Abstract

While looking at the senior academic staff in chartered private universities in Uganda, the study intended to establish if the homogeneous motivation model of using money as a sole predictor of job satisfaction fits the unique characteristics of the employees for whom it is intended. Using a mixed-method explanatory sequential approach, both numerical and interview responses were obtained from a statistically representative sample of 136 and 12 key informants, respectively, from six chartered private universities. At the univariate, bivariate, and multivariate levels, data were analyzed using SPSS16.0 software. Results indicated that monetary recompenses such as salary and allowances did not significantly and positively affect employee job satisfaction since the p values were higher than the calculated probability of 0.05, which was the minimum level of significance required in this study to declare a significant effect. The interview responses on the effect of salary and allowances were equally corroborated with the numerical data. However, bonuses were found to have a positive influence with corresponding positive remarks from the interviews. Although there are noticeable flashes of scholarly rigor in the existing body of literature that is skillfully threaded and cogently argued to support monetary incentives, contextual realities on the ground suggested otherwise. Senior academics have continued to quit work despite reasonable pay.
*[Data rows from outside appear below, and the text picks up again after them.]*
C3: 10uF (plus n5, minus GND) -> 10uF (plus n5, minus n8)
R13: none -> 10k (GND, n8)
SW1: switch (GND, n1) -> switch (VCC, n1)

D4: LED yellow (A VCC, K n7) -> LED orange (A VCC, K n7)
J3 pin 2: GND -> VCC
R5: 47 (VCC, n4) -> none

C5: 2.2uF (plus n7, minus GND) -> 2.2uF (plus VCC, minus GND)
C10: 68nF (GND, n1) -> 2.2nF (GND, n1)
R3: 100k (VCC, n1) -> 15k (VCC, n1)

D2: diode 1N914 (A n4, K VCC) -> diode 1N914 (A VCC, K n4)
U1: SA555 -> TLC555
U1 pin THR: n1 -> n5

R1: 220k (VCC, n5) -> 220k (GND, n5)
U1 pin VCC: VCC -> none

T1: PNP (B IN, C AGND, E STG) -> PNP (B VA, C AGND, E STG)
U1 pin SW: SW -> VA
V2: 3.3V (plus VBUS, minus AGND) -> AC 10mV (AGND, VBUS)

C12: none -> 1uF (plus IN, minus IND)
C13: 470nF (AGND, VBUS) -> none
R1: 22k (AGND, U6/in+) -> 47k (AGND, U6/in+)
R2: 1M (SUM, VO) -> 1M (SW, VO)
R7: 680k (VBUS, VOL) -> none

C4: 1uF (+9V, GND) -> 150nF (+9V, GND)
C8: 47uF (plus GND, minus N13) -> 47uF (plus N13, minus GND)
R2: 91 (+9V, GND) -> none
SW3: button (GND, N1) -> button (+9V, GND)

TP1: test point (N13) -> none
Regrettably, at the time of this study, the human resource officers were confident that the ultimate drive for work is money. Little did they know that monetary recompenses have limitations in influencing senior academics. It is thus recommended that the idea of lumping employees into a homogeneous entity with no regard to their uniqueness and the existing individual differences among them is long outdated and deserves no space in modern human resource practices.

Highlights

  • Despite decades of research, studies premised on peoples’ perceptions have offered no conclusive ending

  • A statistical representative sample of 136 academics was drawn from a total population of 201 senior academic staff using [60] sample size determination matrix. e senior academic staff included only Ph.D. holders found in the five chartered private universities (KIU, Uganda Christian University (UCU), Uganda Martyrs University (UMU), Nkumba University (NKU), Kampala University (KU), and Ndejje University (NU)) at the time of the survey

  • The human resource (HR) functions have been consistently evolving to meet the needs of the ever-changing working environment [61,62,63], a significant number of HR officers, mostly in small and medium organizations, are still scrambling to find a way of understanding how employees really get motivated [64]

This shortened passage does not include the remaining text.